Anna Grue nimmt uns Journalisten mit zum Sommerhaus der Familie, eine Stunde außerhalb Kopenhagens. Das Sommerhaus liegt direkt am Fjord. Der Strand ist stellenweise vereist. Eine Handvoll Schwäne trotzt der Kälte. Mittlerweile verbringt Anna Grue einen Großteil ihrer Zeit hier und nicht im Haus in Kopenhagen.
"Das kann ich einfach nicht. Ich kann nicht zu Hause sitzen und - jetzt bin ich hysterisch! Wenn ich in meinem Haus sitze und schreibe, werde ich die ganze Zeit gestört. Das ist die Müllabfuhr auf der Straße, Schulkinder gehen vorbei und sprechen miteinander oder der Postbote bringt ein Paket für meinen Mann vorbei, mein Mann hört viel Oper, das ist sehr laut, oder er spielt mit den Hunden und die bellen. Das geht nicht. Ich muss alleine sein."
Facebook gegen die Einsamkeit
Um nicht ganz zu vereinsamen, hat sie sich einen Internetanschluss legen lassen.

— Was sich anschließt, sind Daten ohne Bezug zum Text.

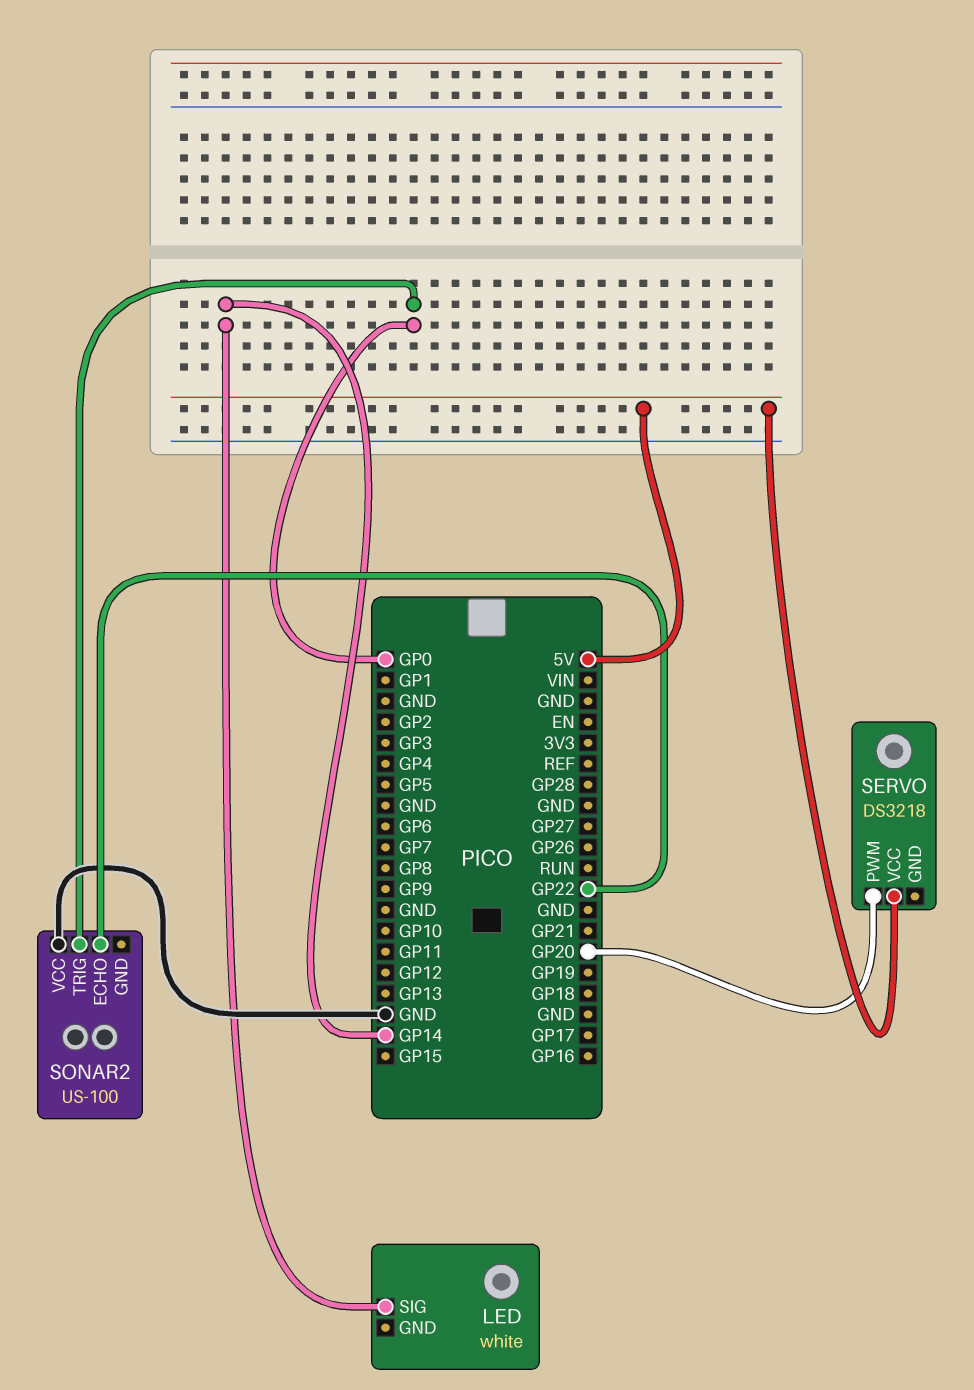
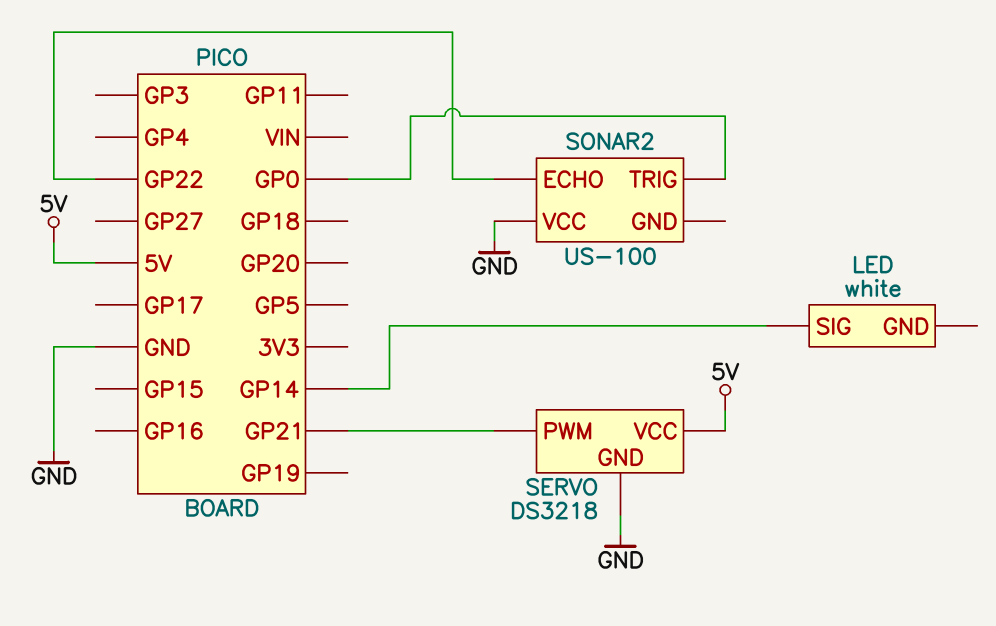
SERVO pin GND: none -> GND
SERVO pin PWM: GP20 -> GP21

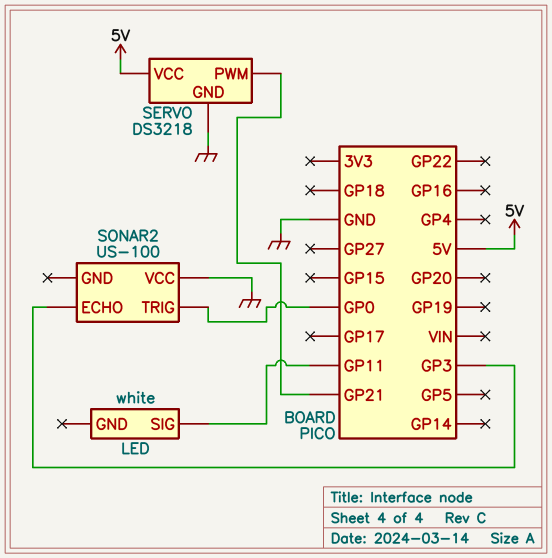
LED pin SIG: GP14 -> GP11
SONAR2 pin ECHO: GP22 -> GP3

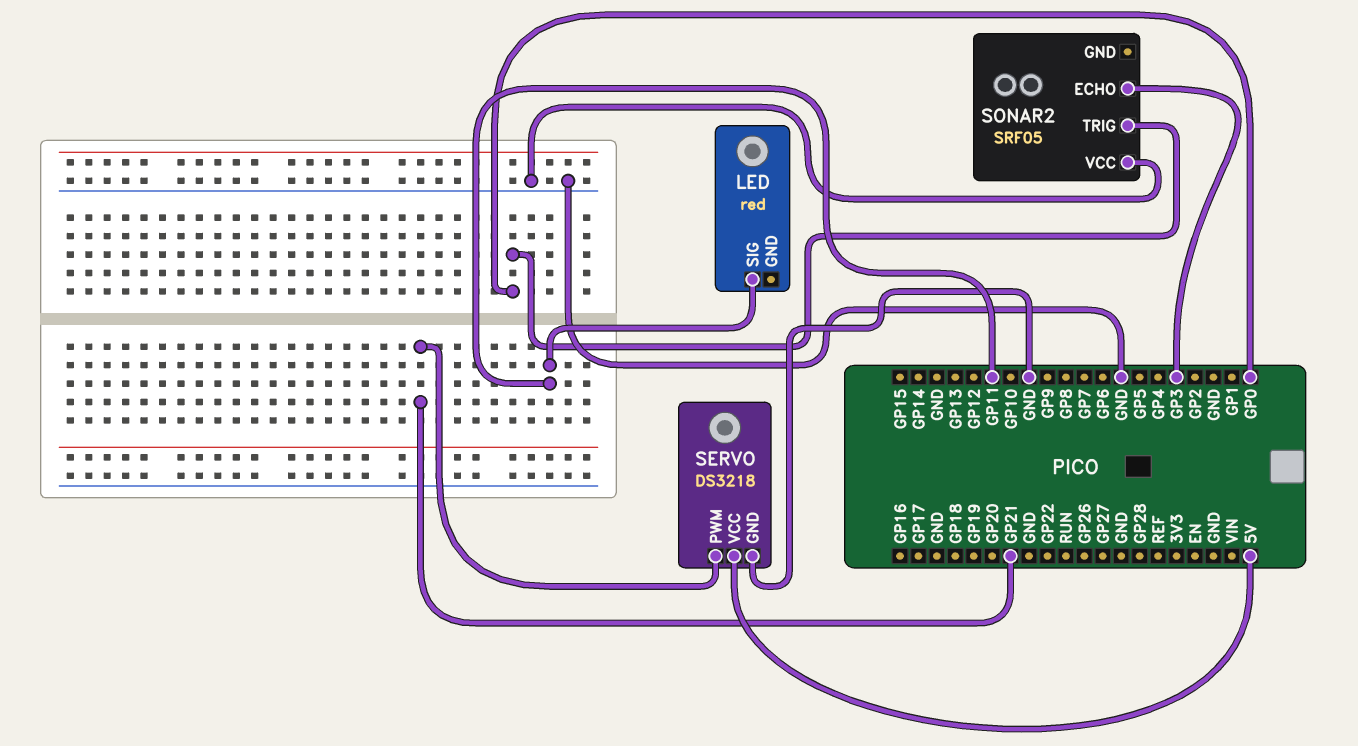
LED: white -> red
SONAR2: US-100 -> SRF05

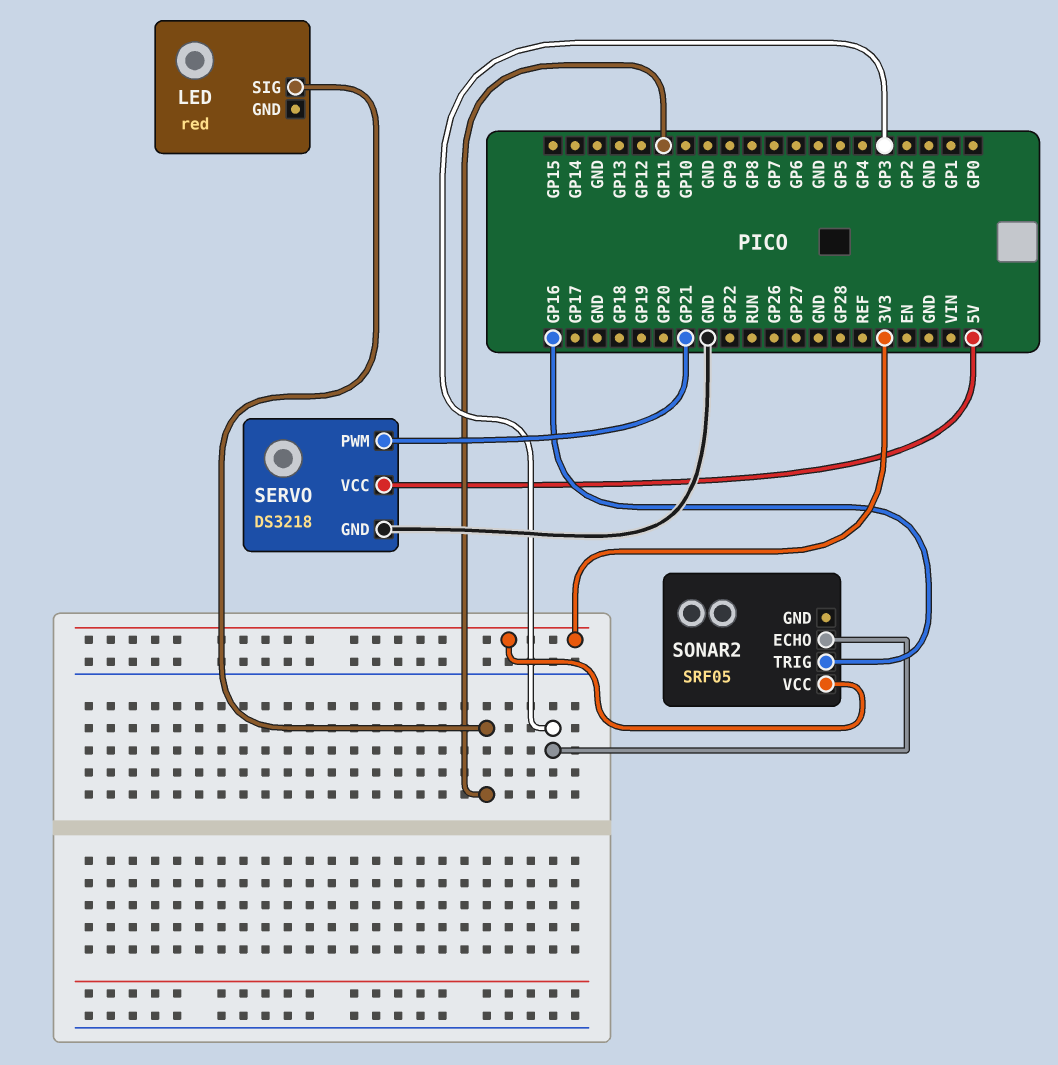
SONAR2 pin TRIG: GP0 -> GP16
SONAR2 pin VCC: GND -> 3V3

"Ich nutze Facebook sehr oft. Ich recherchiere dort viel. Wann immer ich ein Problem habe, dass ich nicht lösen kann. 'Wie sah die ökonomische Situation 1947 in Italien aus?', war eine meiner letzten Fragen. Und dann gibt es da sieben Leute, die mir darüber etwas erzählen können oder mich weiterverweisen oder einen Link schicken."
Für das Burnout-Leiden ihres Detektivs konnte sie aber auf eigene Erfahrungen zurückgreifen. Mit Mitte 40 hatte Grue eine schwere Depression. Als sie wieder in ihrer Redaktion erschien, schickte ihr Chef sie zu einem Psychologen.
"Der hörte stundenlang zu und sagte: 'Weißt du was Anna? Jeden zweiten Satz beginnst du mit: Wenn ich 60 bin… Wenn ich 60 bin, will ich aufs Land ziehen. Wenn ich 60 bin, will ich einen Roman schreiben. Du redest ständig über diesen Roman. Aber warum zur Hölle wartest du damit, bis du 60 bist? Wenn du jeden Tag drei Stunden lesen kannst, kannst du auch jeden Tag drei Stunden schreiben.'"
Noch am selben Abend griff sich Anna Grue zu Hause eine ihrer Romanideen aus der Schublade und begann zu schreiben.